Göttinger Predigten im Internet
hg. von U. Nembach

23. Sonntag nach Trinitatis, 30. Oktober 2005
Predigt über Johannes 15, 18-21, verfasst von Matthias Rein
(-> zu den aktuellen Predigten / www.predigten.uni-goettingen.de)


Joh 15,18-21
18 Wenn euch die Welt hasst, so wisst, dass sie mich vor euch gehasst hat.
19 Wäret ihr von der Welt, so hätte die Welt das Ihre lieb.
Weil ihr aber nicht von der Welt seid,
sondern ich euch aus der Welt erwählt habe,
darum hasst euch die Welt.
20 Gedenkt an das Wort, das ich euch gesagt habe:
Der Knecht ist nicht größer als sein Herr.
Haben sie mich verfolgt, so werden sie euch auch verfolgen;
haben sie mein Wort gehalten, so werden sie eures auch halten.
21 Aber das alles werden sie euch tun um meines Namens willen;
denn sie kennen den nicht, der mich gesandt hat.

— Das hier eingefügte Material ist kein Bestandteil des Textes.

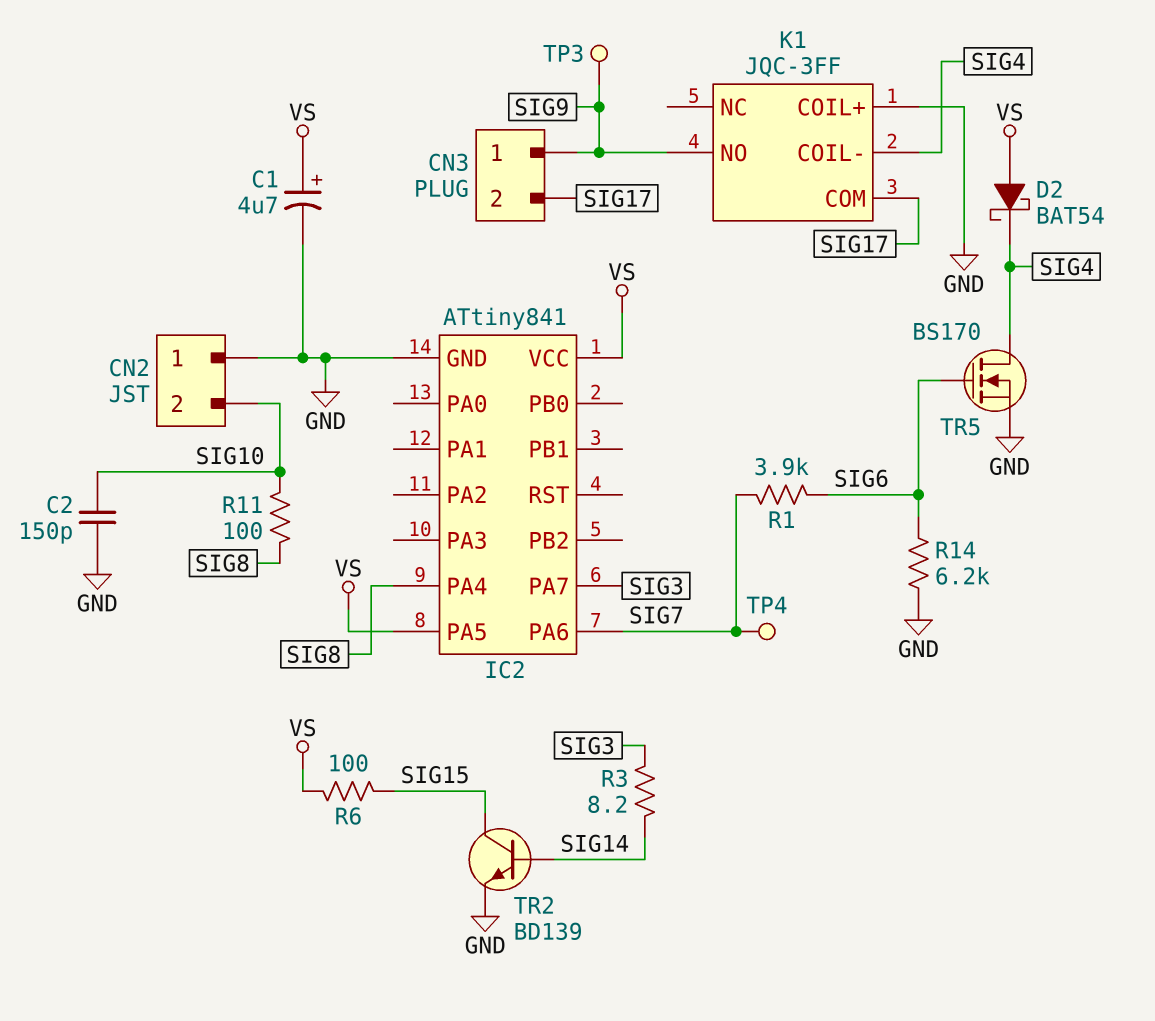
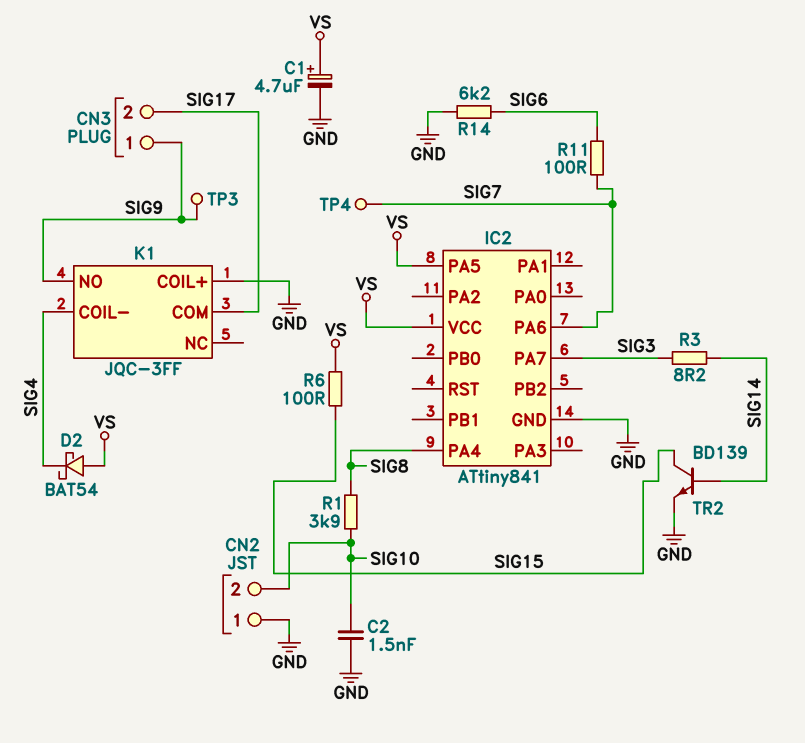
C2: 150pF (GND, SIG10) -> 1.5nF (GND, SIG10)
R1: 3.9k (SIG6, SIG7) -> 3.9k (SIG8, SIG10)
R11: 100 (SIG8, SIG10) -> 100 (SIG6, SIG7)
TR5: NMOS BS170 (G SIG6, D SIG4, S GND) -> none

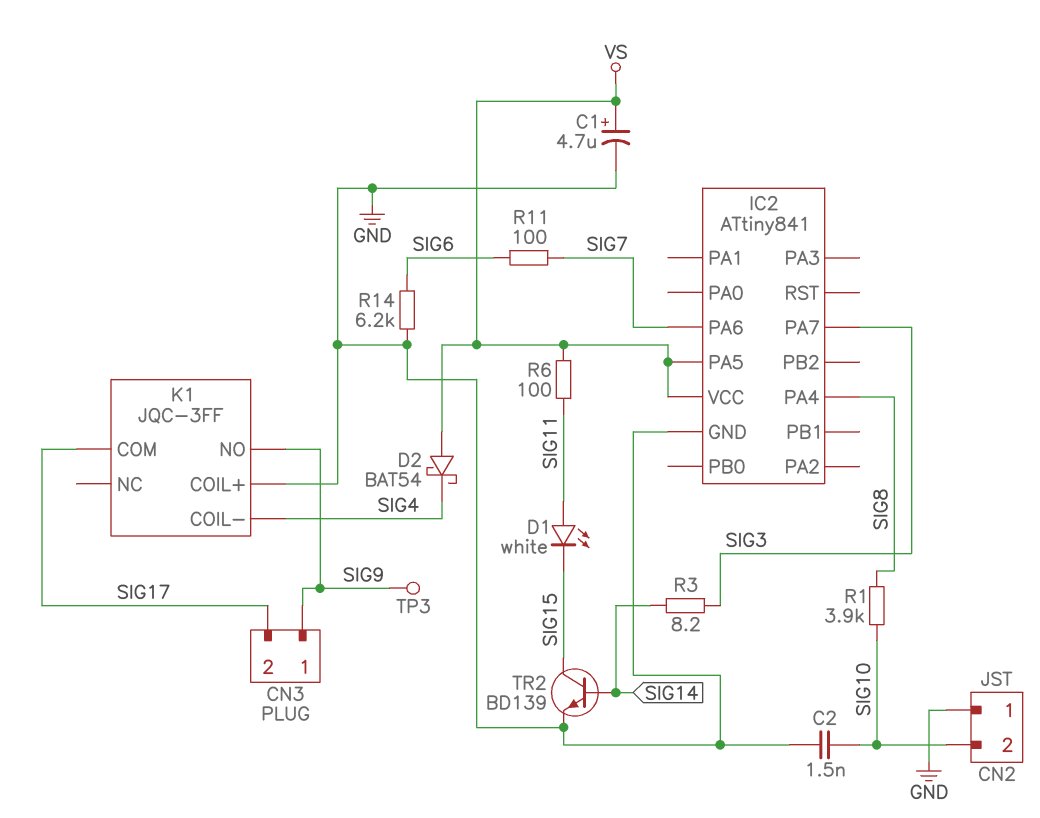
D1: none -> LED white (A SIG11, K SIG15)
R6: 100 (SIG15, VS) -> 100 (SIG11, VS)
TP4: test point (SIG7) -> none

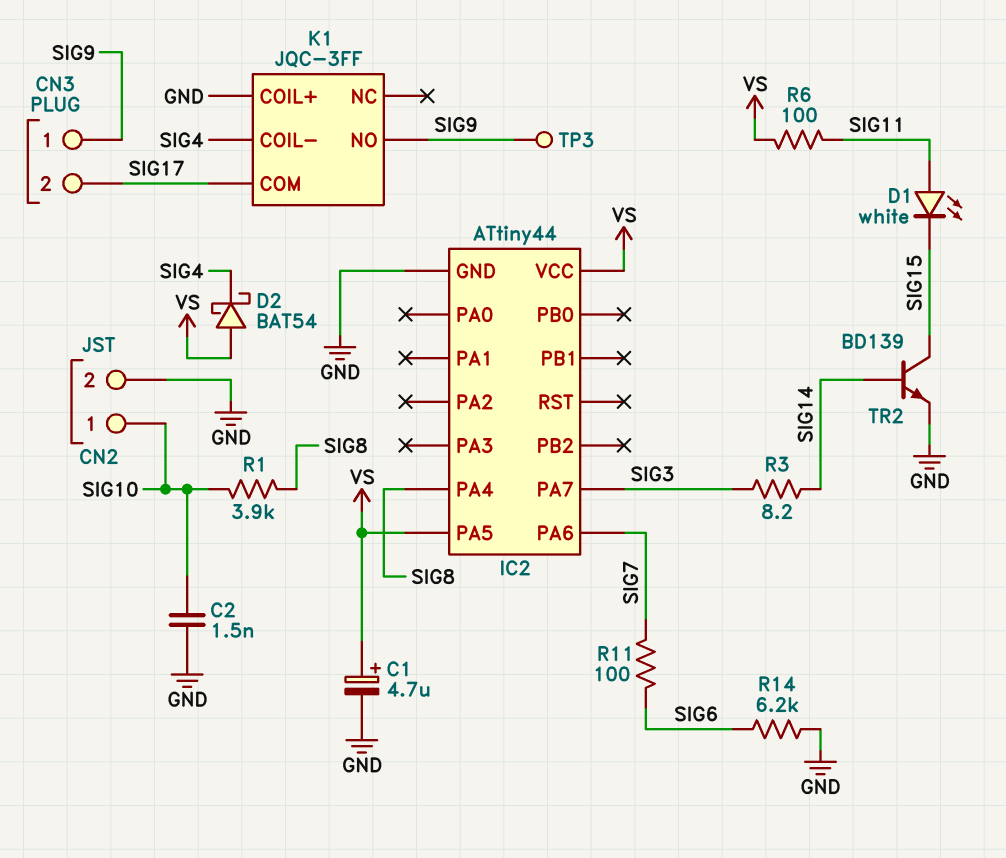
CN2 pin 1: GND -> SIG10
CN2 pin 2: SIG10 -> GND
IC2: ATtiny841 -> ATtiny44

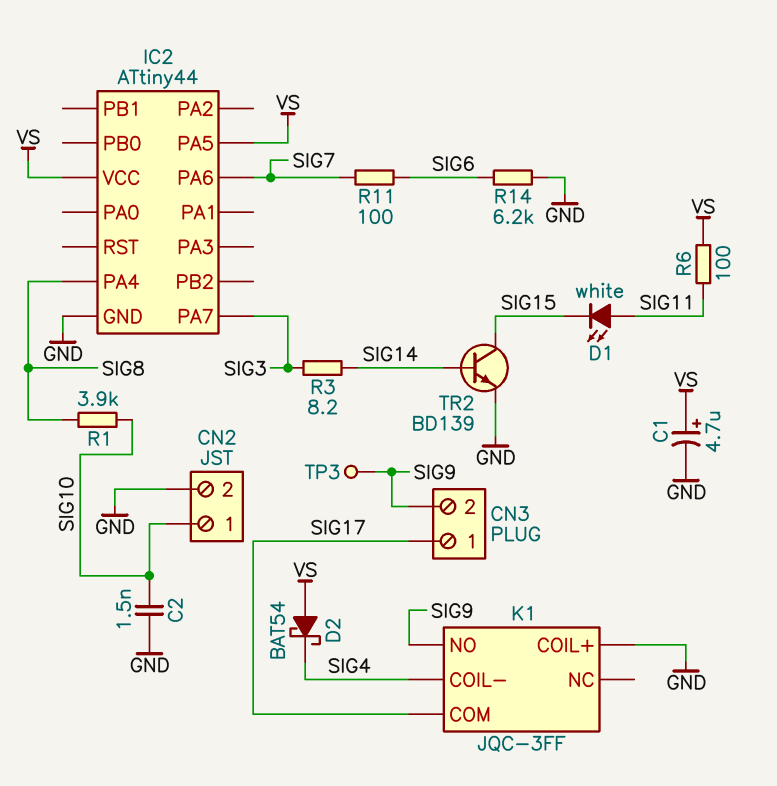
CN3 pin 1: SIG9 -> SIG17
CN3 pin 2: SIG17 -> SIG9

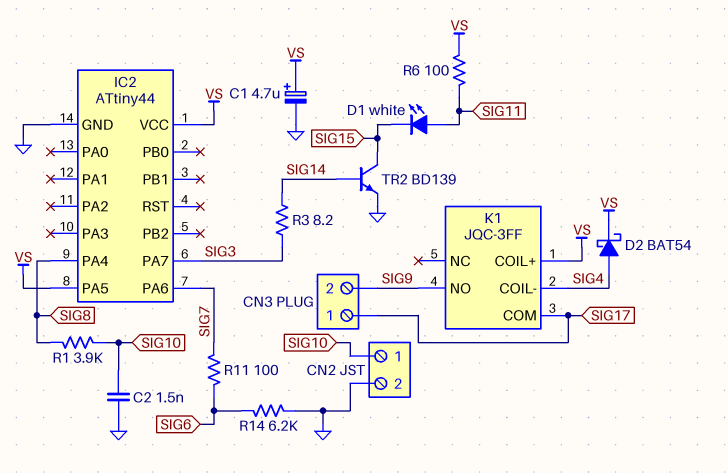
D2: schottky BAT54 (A VS, K SIG4) -> schottky BAT54 (A SIG4, K VS)
K1 pin COIL+: GND -> VS
TP3: test point (SIG9) -> none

Liebe Schwestern und Brüder,

„Die Welt kennt den nicht, der mich gesandt hat.
Die Welt haßt mich.
Die Welt hasst euch!“

Schwer hängen diese Worte im Raum.
Schwer klingen sie in mir nach.

Die Christen der johanneischen Gemeinde erleben den Hass der Welt.
Ihre Umwelt hasst sie, die ganze Welt hasst sie.

Wie war es, solchen Hass zu erleben?
Welche Erfahrungen stehen hinter diesen Worten aus dem Johannesevangelium?

Die Christen wurden von ihren jüdischen Glaubensschwestern und –brüdern verstoßen,
Sie wurden ausgeschlossen, weggejagt, tätlich angegriffen.
„Die Juden verstoßen euch aus den Synagogen, sie trachten nach eurem Leben“, heißt es im Johannesevangelium an anderer Stelle. Der Bruch mit den jüdischen Brüdern und Schwestern war unumkehrbar. Dieser Bruch ging durch Familien, durch Freundschaften, durch das jüdische Volk.

Auch von anderen Seiten erlebten die Christen Unverständnis, Hohn, Ablehnung, Verfolgung.

Wie aber kam es dazu?
Was brachte andere dazu, Christen zu hassen?
Ihre Botschaft der Liebe, ihr vorbildlicher Umgang untereinander – all dies ist doch kein Grund zum Hass!
Die Zusammenhänge sind komplex, aber eines steht fest:
Die Botschaft der Christen von der Gegenwart Gottes in Christus stieß auf Grenzen.
Die Botschaft kam nicht überall an.
Sie erreichte ihre Adressaten nicht.
Sie löste Widerstand, Ablehnung, Aggression aus. Sie wollte eine frohe Botschaft sein, eine befreiende, eine Botschaft, die Räume eröffnet. Hier aber wird nichts eröffnet. Hier schlagen Türen zu, hier wird purer Hass sichtbar.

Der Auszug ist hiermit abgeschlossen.